Without the seminal influence of his proto-punk duo Suicide, the shape of modern alternative music (and in some respects modern popular music) would have looked vastly different.

Whether you are aware of it or not, you’ll have heard Suicide’s direct influence in early electronic music from The Human League to Cabaret Voltaire, and from Gary Numan to Depeche Mode; you’ll have heard the stark, unbridled rawness in the production of Kanye West’s Yeezus; you may have heard the sinister, disorienting eeriness of their first album in psychedelic, noise, goth and indie bands like Spacemen 3, The Jesus and Mary Chain, and even The Horrors. Simply, their influence continues to grow with each passing generation.

Mutator, drawn from Alan Vega’s personal archive, is a collection of tracks produced between 1995 and 1996, recorded with Vega’s longtime collaborator Liz Lamere. By the time of its recording, he had seen numerous albums released under his own name as well as his his band, and Mutator offers an insight into a man with something to prove. As it turns out, the album wasn’t shelved intentionally, but Vega’s relentless work ethic meant that (much like Neil Young) he had moved onto the next project before this one had seen the light of day, and it just sat, gathering dust. Until now.
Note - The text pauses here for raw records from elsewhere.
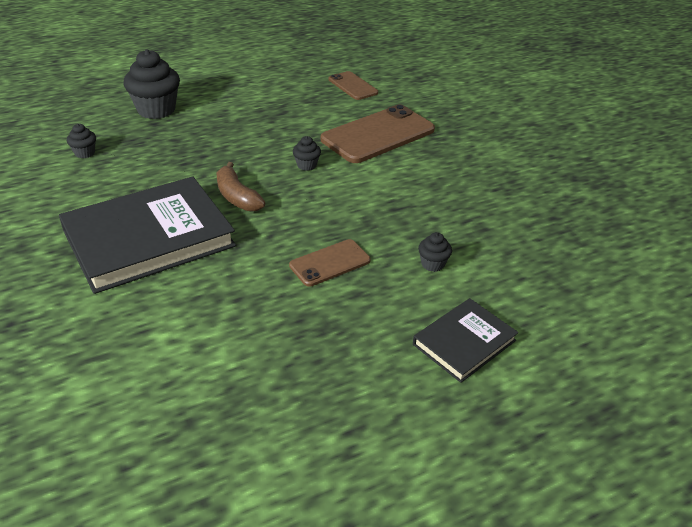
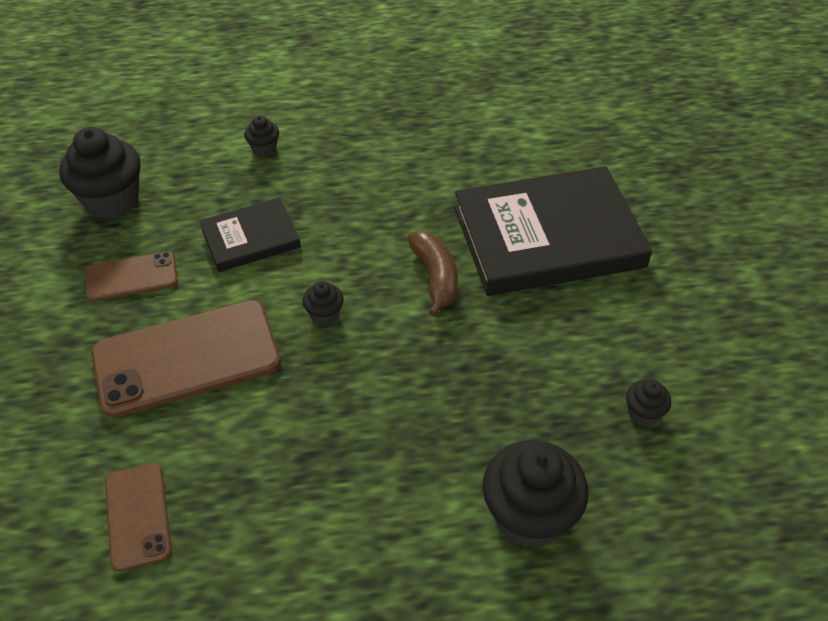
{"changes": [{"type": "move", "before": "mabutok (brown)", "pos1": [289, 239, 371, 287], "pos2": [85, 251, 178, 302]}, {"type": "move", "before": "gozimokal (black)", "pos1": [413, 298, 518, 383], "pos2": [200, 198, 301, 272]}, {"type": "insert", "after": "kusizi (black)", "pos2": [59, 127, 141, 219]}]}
Jared Artaud of The Vacant Lots, having discovered the raw recordings, set about constructing a finished and final mix of the album for Sacred Bones, and here we have Mutator, in all its gritty splendour.

Across the eight tracks, the thing that makes the biggest impression is Vega’s unhinged vocal performance. The opener, “Trinity”, is a haunting, deeply gothic invocation, and it makes for a powerful opening despite its relative brevity (76 seconds). The second track, “Fist”, is classic Vega – thumping industrial drum machine, gradually increasing tension, disembodied and ominous sneered vocals.

The absolute highlight of the set, “Nike Soldier”, is terrifying, unnerving and immediately distinguishable as being from the mind of Alan Vega. It’s sinister and threatening in a way that his best music is, and it’s clearly evocative of the kind of urban horror Vega immersed himself in for his whole life. While not a polar opposite, a second highlight “Samurai”, leans heavily into more lush textures and atmospheres, like shoegaze from a mirror universe.

Other cuts – the technicolour fantasia of “Breathe”, the industrial sleaze of “Muscles” – are wonderful, and only serve to add to Vega’s legacy as being a God-tier musical agent provocateur. Thankfully, Mutator proves that Vega was capable of moments of excellence, even without his Suicide co-pilot Martin Rev. These are great songs, and wonderful additions to Vega’s ever-expanding back catalogue. Hopefully there are several more of these in the archive, allowing further generations to experience new Alan Vega music for the first time as it’s released, as so many of us missed out on his work the first time around.